Hamilton hospital cancels cardiac surgeries for entire day last week amid influx of COVID-19 patients
A medical bed is photographed in the trauma bay during simulation training at St. Michael's Hospital in Toronto on Tuesday, August 13, 2019. THE CANADIAN PRESS/ Tijana Martin
TORONTO -- Hamilton General Hospital had to cancel all cardiac surgeries for an entire day last week as it scrambled to free up resources to care for COVID-19 patients in its intensive care unit.
The hospital said in a news release that seven of its eight extracorporeal membrane oxygenation (ECMO) machines were being used to help unvaccinated COVID-19 patients breathe on Sept. 10, forcing hospital administrators to make the difficult decision to cancel a day’s worth of planned procedures.
The machines essentially take over the work of the heart and lungs by pulling blood from the body and oxygenating it.
They are increasingly used to treat the sickest COVID-19 patients but they are also required by those undergoing cardiac surgeries, hence the dilemma.
“Those choosing to be unvaccinated are endangering others and themselves – they don’t need to be sick and in hospital,” Dr. Craig Ainsworth, Director of the Cardiac Care Unit at Hamilton General Hospital, said in the release. “My colleagues and I are fully vaccinated, we support hospital policy and expect that everyone will follow the science. It’s the right thing to do.”
Scheduled surgeries and procedures were largely put on hold during the third wave of the pandemic but were allowed to resume in June as case counts declined.
The cancellation of cardiac surgeries at Hamilton General Hospital last week comes as hospitalization numbers slowly rise, prompting concerns about renewed strain on the wider healthcare system.
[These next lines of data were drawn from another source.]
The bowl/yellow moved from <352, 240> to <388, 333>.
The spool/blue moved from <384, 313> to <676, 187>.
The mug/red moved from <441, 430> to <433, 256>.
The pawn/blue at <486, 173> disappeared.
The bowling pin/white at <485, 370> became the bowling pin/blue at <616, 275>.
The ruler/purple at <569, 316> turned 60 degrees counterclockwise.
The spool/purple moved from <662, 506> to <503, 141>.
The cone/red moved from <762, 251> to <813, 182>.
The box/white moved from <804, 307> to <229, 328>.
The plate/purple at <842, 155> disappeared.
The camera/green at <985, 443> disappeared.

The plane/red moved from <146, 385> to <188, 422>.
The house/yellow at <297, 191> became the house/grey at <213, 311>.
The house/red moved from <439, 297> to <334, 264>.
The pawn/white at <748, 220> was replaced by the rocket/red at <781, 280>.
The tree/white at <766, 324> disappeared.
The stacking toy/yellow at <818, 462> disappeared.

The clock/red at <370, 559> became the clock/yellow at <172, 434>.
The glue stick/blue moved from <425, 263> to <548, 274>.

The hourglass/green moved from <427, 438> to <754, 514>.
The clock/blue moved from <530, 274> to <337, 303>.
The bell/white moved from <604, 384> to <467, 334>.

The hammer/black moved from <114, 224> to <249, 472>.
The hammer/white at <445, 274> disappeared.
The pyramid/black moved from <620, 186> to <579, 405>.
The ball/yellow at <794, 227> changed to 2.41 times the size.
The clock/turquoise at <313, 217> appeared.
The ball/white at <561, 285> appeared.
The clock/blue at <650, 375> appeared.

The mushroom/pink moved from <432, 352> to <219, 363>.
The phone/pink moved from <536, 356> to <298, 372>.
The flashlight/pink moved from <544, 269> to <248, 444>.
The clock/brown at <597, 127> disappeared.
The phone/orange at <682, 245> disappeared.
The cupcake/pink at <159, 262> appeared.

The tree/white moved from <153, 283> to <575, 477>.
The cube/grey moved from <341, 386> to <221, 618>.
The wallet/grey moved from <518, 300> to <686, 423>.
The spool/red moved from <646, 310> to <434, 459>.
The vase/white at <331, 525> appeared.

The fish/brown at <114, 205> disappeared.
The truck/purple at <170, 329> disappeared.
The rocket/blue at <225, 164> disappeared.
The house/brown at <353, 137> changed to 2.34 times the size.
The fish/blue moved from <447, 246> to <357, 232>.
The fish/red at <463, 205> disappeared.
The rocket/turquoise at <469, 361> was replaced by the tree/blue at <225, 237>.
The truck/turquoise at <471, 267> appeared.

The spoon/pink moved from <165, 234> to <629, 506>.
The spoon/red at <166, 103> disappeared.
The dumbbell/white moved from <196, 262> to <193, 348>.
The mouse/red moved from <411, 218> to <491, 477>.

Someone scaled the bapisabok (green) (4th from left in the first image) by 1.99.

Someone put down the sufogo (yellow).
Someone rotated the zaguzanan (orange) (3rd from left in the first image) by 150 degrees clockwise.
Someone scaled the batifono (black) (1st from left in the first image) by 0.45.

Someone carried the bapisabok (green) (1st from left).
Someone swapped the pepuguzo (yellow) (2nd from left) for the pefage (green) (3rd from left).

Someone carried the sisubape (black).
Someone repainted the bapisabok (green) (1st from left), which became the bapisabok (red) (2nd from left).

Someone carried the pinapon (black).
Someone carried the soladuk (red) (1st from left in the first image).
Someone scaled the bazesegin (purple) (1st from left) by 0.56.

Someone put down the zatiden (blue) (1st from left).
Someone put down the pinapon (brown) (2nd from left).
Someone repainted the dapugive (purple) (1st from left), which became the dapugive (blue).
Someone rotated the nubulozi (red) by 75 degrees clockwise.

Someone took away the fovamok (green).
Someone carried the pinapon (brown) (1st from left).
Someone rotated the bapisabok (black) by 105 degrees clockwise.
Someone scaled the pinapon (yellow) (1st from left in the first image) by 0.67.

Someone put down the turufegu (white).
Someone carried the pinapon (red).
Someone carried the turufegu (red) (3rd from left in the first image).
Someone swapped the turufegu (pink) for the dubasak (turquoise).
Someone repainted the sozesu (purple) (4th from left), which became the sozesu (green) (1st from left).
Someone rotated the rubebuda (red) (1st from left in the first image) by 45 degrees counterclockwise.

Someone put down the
As of Monday, there were 189 COVID-19 patients in intensive care units across Ontario. At Hamilton General there were 38 patients with confirmed cases of COVID-19, including 14 in the ICU.
“Sending home a 50-year-old patient with a weak heart and disease that carries high risk of sudden death is wrong. But we are starting to have no choice,” Dr. Richard Whitlock, a cardiac surgeon for Hamilton Health Sciences, said in a message posted to Twitter. “Our centre is now focusing on the sickest of COVID, those requiring ECMO. This proportion seems higher this wave as we are very early into it and we have already almost reached the peak number that needed ECMO in the 3rd wave.”
Ontario’s Financial Accountability Office has previously projected that the cancelled surgery backlog will reach 419,200 procedures by the end of September.
It has said that it could take the province three-and-a-half years to clear the backlog and that is assuming that hospitals are able to operate at 111 per cent capacity going forward.